Once the Act is in force, agency workers will be able to make two requests a year. There will be a qualifying period which will be specified in accompanying regulations, but it is likely that an agency worker will have to have worked in the same role for the same hirer for 12 continuous weeks in the 26 weeks before they make the request. The qualifying period for agency workers under the new Act is therefore expected to be similar to the 12-week qualifying period in the Agency Workers Regulations 2010 which triggers an agency worker’s entitlement to the same basic working conditions as their directly engaged counterparts.
Requests from agency workers under the new Act will need to be dealt with in a reasonable manner and a decision (including any appeal decision) must be communicated within one month.
Hirers may only refuse a request from an agency worker for specific reasons outlined in the Act, including if acceptance would lead to burdensome additional costs for the hirer. Significant costs could be incurred from directly employing an agency worker - for example, if the hirer offers favourable benefits to employees. However, if seeking to rely on this ground to refuse an agency worker’s request, hirers will need to consider the cost of providing the benefits versus (i) fees incurred from using an agency; and (ii) any additional costs incurred after the agency worker became entitled to the same basic working conditions as those directly engaged by the hirer under the Agency Workers Regulations.
Some practitioners also believe that these new rights for agency workers will put a spotlight on employment status.
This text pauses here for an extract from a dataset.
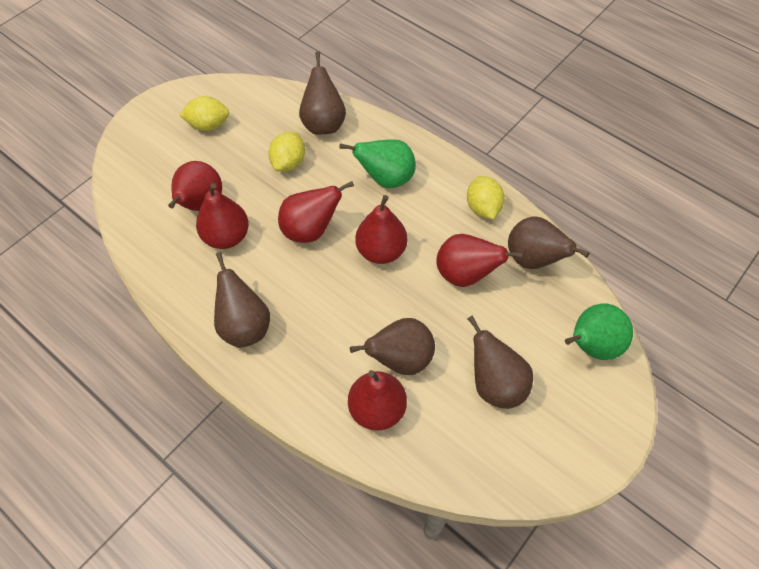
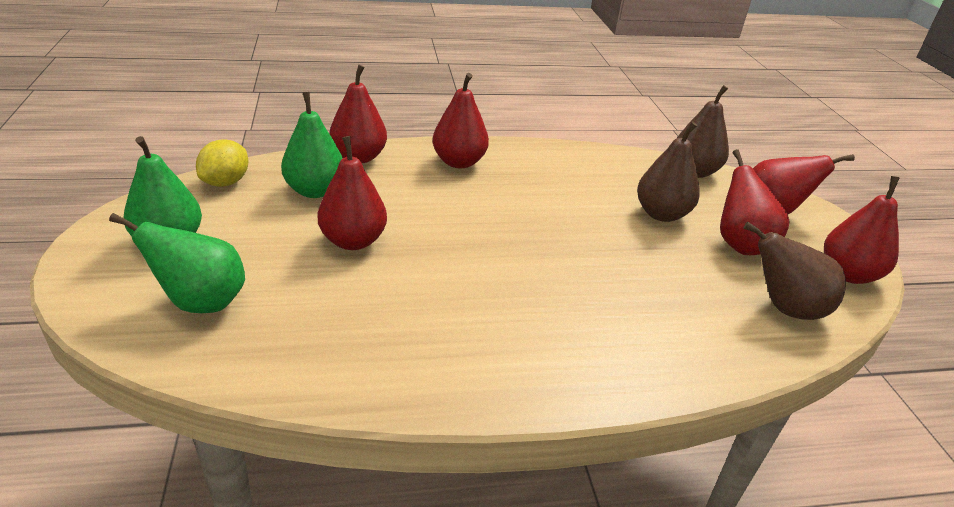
brown pear: 5 -> 3
green pear: 2 -> 3
yellow lemon: 3 -> 1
If requests are refused, hirers may see more challenges about employment status. However, current case law indicates that an agency worker would find it difficult to show that they had any direct contractual employment relationship with the hirer if genuine contractual arrangements are in place between the worker and the agency, and between the agency and the hirer, which reflect how these arrangements operate in practice. The fact that the agency worker can make a request under the new Act or that such a request has been refused is unlikely to be relevant to an assessment of employment status in such circumstances.
Finally, depending upon why the request is being made, hirers should be mindful of indirect discrimination risk. For example, it could amount to indirect sex discrimination to refuse a female agency worker’s request for a more predictable work pattern if the reason for such a request is to help manage caring responsibilities.
It remains to be seen how agency workers will utilise these new rights. However, hirers would be wise to assess how this new Act impacts their workforce model and consider implementing procedures in due course to assist in handling requests from agency workers.